Connor Woodman, writing in a blog post for Verso, criticized Vitale's statement that police surveillance of social movements "should be forbidden unless there is specific evidence of serious criminal activity", arguing that this fails to endorse riots or violent protest done to achieve political change, which Woodman views as necessary for resisting oppression, giving historical examples. The Indypendents Michael Hirsch similarly took issue with the chapter on politics, believing that it could have covered "police repression of workers' struggles" more extensively and should have discussed police unions. However, Hirsch also praised the book for its empirical analysis and called it a "must-read for anyone interesting in waging and winning the fight for economic and social justice".
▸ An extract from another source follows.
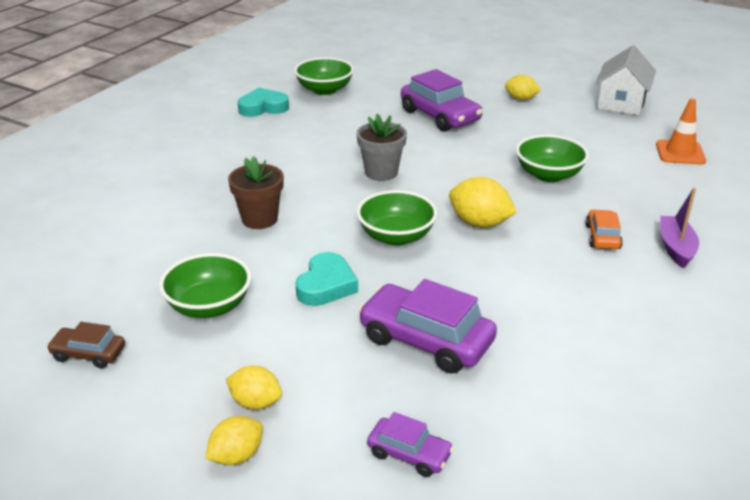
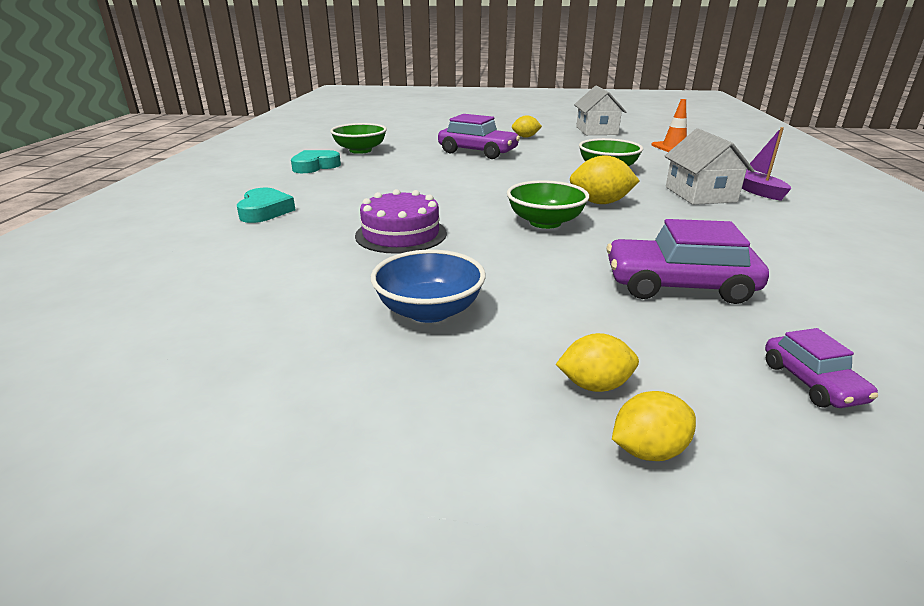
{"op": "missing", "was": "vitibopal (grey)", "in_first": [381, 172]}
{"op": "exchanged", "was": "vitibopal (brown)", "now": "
Voxs Matthew Yglesias reviewed that Vitale fails to address economic and sociological literature suggesting that increased police numbers correlate with a reduction in violent crime, arguing that reform is valuable. He found that in The End of Policing, "the causal reasoning is a little shaky and the willingness to consider trade-offs nonexistent", though it "contains some good ideas" about housing and mental health policy. Alec Karakatsanis of Current Affairs offered a rebuttal to Yglesias, commenting that crime statistics come from police, who selectively collect data, and do not include crimes committed by police. Karakatsanis argued that "crime", not interchangeable with harm, is constructed by powerful people and that Yglesias's cited studies do not support his conclusions. Karakatsanis wrote that abolitionists seek structural solutions and accountability to harm. Karakatsanis said that The End of Policing is largely about functions of police other than crime reduction.

On March 22, 2022, a copy of The End of Policing was held up by Texas senator Ted Cruz, who was critical of the book, at Ketanji Brown Jackson's senate confirmation hearing. Afterwards, sales of the book significantly increased, as did those of some other books presented by Cruz.